Reação ruim do mercado fez governo buscar trégua com o Congresso

Depois de uma quarta-feira marcada por trocas de acusações entre governo e Congresso, o mercado reagiu da forma possível, com forte queda da bolsa e disparada do dólar. Essa tensão, que indicava o pessimismo em relação às chances de a reforma da Previdência avançar, levou a moeda norte-americana a ser cotada hoje acima dos R$ 4. Foi o suficiente para que o Planalto iniciasse uma espécie de trégua com o Congresso, que foi imediatamente aceita pelo presidente da Câmara, Rodrigo Maia.

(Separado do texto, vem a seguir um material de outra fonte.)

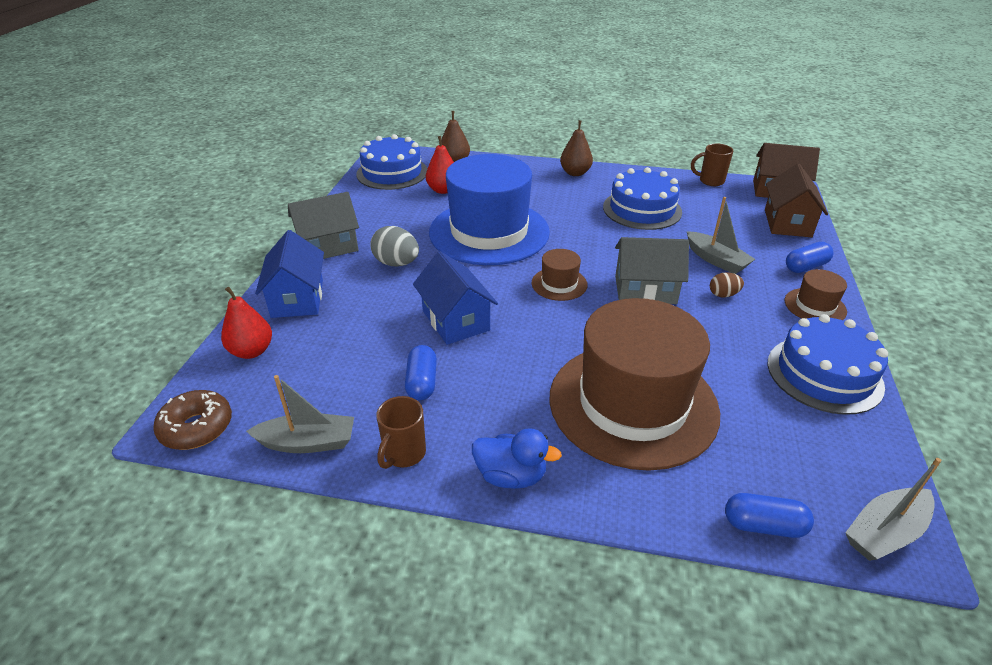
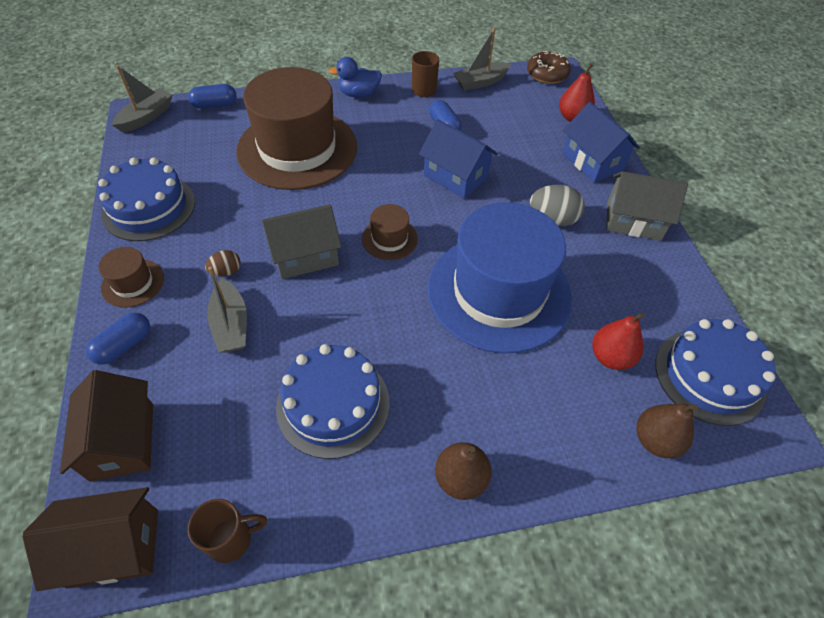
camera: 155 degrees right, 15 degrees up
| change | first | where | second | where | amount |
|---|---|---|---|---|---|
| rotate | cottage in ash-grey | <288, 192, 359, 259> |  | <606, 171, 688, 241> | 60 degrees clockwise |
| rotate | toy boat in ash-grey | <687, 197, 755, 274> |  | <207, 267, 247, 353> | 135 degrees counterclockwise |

Em troca, o deputado cobrou a interrupção de ataques feitos por sites bolsonaristas contra ele e também o apoio formal da bancada do PSL, partido de Bolsonaro, à reforma, como um gesto político de alinhamento com a proposta. Bolsonaro também deu uma declaração bem humorada, chamando seus atritos com Maia de “chuvas de verão”, ou seja intensas, mas de curta duração. Para ampliar essa distensão, Maia também se encontrou com o ministro da Justiça, Sérgio Moro, e acertou a tramitação do pacote anticrime e conversou com o ministro da Economia, Paulo Guedes, para elaborar uma agenda positiva, incluindo a reforma tributária. Diante do recente histórico de conflitos, resta saber quanto tempo essa trégua é duradoura ou passageira. /M.M.